Des cégépiens prêts à retourner vers le marché noir si l’âge légal passe à 21 ans

Une bonne centaine de personnes ont attendu sous la pluie l’ouverture de la SQDC à Sainte-Foy mercredi matin.
Photo: Francis Vachon Le Devoir Une bonne centaine de personnes ont attendu sous la pluie l’ouverture de la SQDC à Sainte-Foy mercredi matin.

L’ouverture d’une succursale près du Cégep Sainte-Foy à Québec a attiré mercredi un certain nombre d’étudiants pour qui l’achat de cannabis risque de ne pas être légal bien longtemps. Or s’ils désapprouvent la volonté du gouvernement caquiste d’élever l’âge légal à 21 ans, cela ne les dérange pas vraiment.

« Dans le fond, tous les gens de 18 à 21 ans vont venir ici essayer comme moi parce qu’ils sont curieux et après, on va tous être obligés de retourner au marché noir », faisait valoir Édouard, 18 ans, étudiant au Cégep Sainte-Foy.

C’est une perte d’argent à mon avis [de faire passer l’âge légal à 21 ans]. Si ça venait à arriver, je vais retourner voir mes amis, les gens avec qui je faisais affaire avant. Ça va revenir aux bonnes vieilles habitudes.

Le jeune homme faisait partie de la centaine de citoyens à faire la file sous la pluie en attendant l’ouverture de la succursale de la SQDC Sainte-Foy qui se trouve à deux pas de son cégep.

« Moi, ça ne m’affecte pas. Je connais des gens qui peuvent me procurer du pot. Dès que ça va être interdit, je vais retourner à mon ancien vendeur. »

Des jeunes habitués au cannabis

Les jeunes rencontrés par Le Devoir sur place se décrivaient tous comme des consommateurs de cannabis aguerris.

Croisé à sa sortie du magasin, Zacharie, 18 ans, tenait le même discours que son collègue Édouard. « C’est pas leur meilleure décision [de faire passer l’âge légal à 21 ans], parce que cette tranche d’âge là, ils vont aller en chercher ailleurs », a-t-il dit.

« C’est une perte d’argent à mon avis.
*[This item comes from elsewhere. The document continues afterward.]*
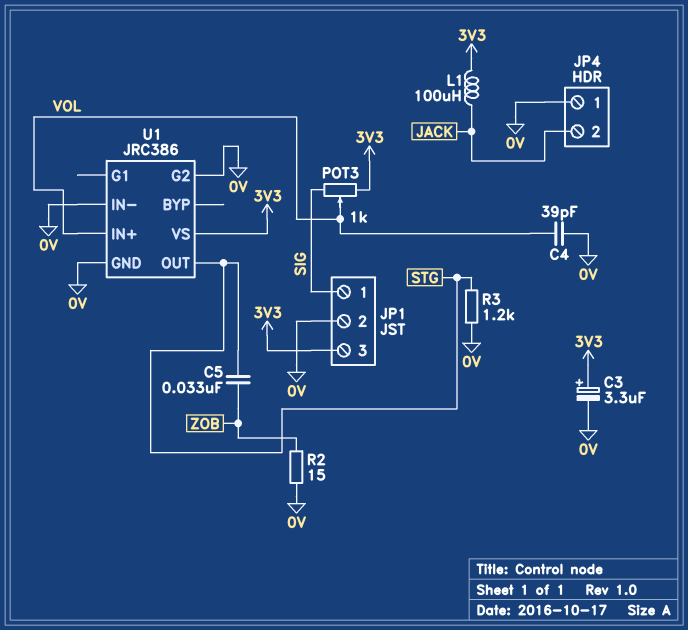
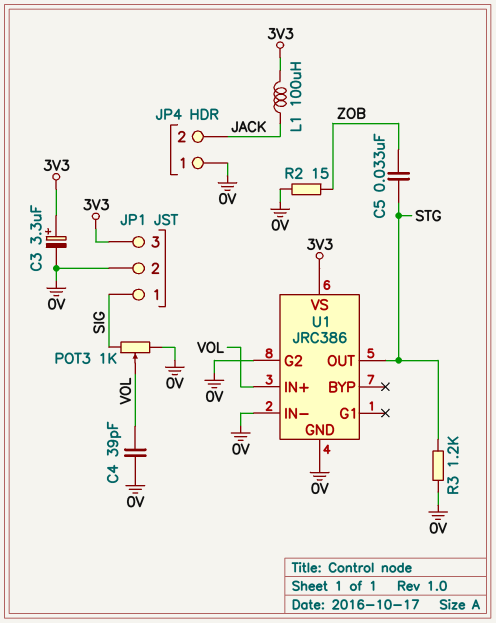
POT3: 1k (3V3, SIG, wiper VOL) -> 1k (0V, SIG, wiper VOL)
Si ça venait à arriver, je vais retourner voir mes amis, les gens avec qui je faisais affaire avant. Ça va revenir aux bonnes vieilles habitudes. C’est pas plus compliqué que ça. […] Je ne vais pas faire de réserves ou quoi que ce soit. J’en achète au fur et à mesure, quand j’en ai besoin. »

Un groupe d’amis de 18 à 21 ans croisés dans la file s’insurgeaient contre la décision. « Ça n’a pas rapport qu’ils veulent mettre l’âge légal à 21 ans », notait Clémence, la seule fille du groupe. L’un de ses amis a lancé à la blague qu’il irait « manifester » pour dénoncer le gouvernement caquiste s’il concrétisait son engagement de modifier l’âge légal.

Issus de différents cégeps de la région, ils s’étaient donné rendez-vous sur place pour faire la queue ensemble.

Pendant ce temps, dans un café de l’autre côté de la rue, d’autres cégépiens observaient la scène de loin avec amusement. « Moi je n’en consomme pas », a fait remarquer Thomas, un étudiant du Cégep de Sainte-Foy, entouré de trois de ses amis, Ludovic, Francis et Charles-Antoine.

Puisqu’aucun des quatre ne souhaitait consommer du cannabis auparavant, la légalisation n’allait rien changer à leur vie, ont-ils laissé entendre. « On trouve ça plus le fun de checker le monde faire la file », de lancer l’un d’eux un sourire en coin.